C’est l’expérience qui nous rend prudents. La prudence se traduit pour commencer par une bonne préparation aux activités de vacances : c’est utile et même nécessaire. L’improvisation augmente le risque d’accident, la formation ou l’encadrement par des personnes expérimentées le réduit, ce qui paraît assez évident. Mais il y a des individus qui surestiment leurs capacités et se croient capables de réussir une nouvelle activité avec très peu de préparation : si l’activité comporte des risques, ils sont dans ce cas mal gérés.
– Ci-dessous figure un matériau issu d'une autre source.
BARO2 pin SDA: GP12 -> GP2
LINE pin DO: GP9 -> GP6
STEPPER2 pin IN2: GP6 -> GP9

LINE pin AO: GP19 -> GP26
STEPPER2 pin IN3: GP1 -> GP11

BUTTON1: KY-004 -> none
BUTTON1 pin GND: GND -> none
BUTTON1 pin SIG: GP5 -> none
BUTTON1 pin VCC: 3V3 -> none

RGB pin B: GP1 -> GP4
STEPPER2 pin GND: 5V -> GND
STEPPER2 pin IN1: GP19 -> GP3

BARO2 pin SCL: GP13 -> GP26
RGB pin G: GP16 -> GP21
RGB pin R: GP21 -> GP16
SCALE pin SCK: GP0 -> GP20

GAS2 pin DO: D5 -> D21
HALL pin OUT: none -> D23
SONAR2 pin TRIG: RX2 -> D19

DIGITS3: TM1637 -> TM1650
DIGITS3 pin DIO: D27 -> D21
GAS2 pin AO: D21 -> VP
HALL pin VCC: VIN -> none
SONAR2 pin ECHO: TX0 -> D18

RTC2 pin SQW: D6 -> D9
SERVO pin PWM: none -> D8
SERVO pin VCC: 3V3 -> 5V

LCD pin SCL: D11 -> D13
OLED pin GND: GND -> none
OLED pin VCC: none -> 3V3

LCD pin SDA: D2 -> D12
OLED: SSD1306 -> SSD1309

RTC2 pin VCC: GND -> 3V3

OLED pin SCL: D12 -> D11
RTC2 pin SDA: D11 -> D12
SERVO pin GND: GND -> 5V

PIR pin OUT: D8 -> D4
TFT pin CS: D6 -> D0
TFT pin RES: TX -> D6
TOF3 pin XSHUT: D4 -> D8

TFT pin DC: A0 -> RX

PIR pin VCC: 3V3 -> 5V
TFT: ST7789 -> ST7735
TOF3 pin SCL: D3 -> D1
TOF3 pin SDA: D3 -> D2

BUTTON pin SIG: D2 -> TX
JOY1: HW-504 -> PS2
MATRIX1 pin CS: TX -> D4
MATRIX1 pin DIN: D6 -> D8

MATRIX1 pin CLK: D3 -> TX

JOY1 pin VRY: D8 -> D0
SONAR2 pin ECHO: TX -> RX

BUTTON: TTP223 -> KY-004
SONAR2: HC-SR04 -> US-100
Rien ne remplace l’expérience et le conseil de quelqu’un qui maîtrise un domaine d’activité (un écrit est beaucoup moins efficace pour éviter la survenue d’accidents ; une vidéo est déjà plus performante, du moins quand elle présente des situations concrètes et les attitudes à adopter).

Pour se protéger des accidents et de leurs conséquences, il faut toujours éviter d’être seul dans une activité porteuse de risques : l’autre pourra nous permettre d’éviter un accident, ou, s’il arrive, d’en atténuer les conséquences (ne serait-ce qu’en appelant des secours).

Il ne faut pas oublier que les accidents sont plus fréquents au début et à la fin (dernier jour) des vacances : au début, on n’est pas prêt, pas reposé ; à la fin, on veut en faire plus avant de repartir.

Les enfants, surtout ceux en bas âge, sont les premières victimes des ACVC. Il suffit d’une minute d’inattention pour que l’accident survienne. Que faire ? Nous avons vu que l’environnement était déterminant : si l’on a la possibilité de retourner dans le même lieu de vie, c’est sécurisant vis-à-vis de l’enfant qui a ses repères. À côté des risques bien connus (piscine, défenestration, chute dans un trou ou un escalier, cuisine, barbecue, etc.), c’est surtout une question d’anticipation et de vigilance permanente ou presque. C’est là le prix à payer pour la sécurité des jeunes enfants.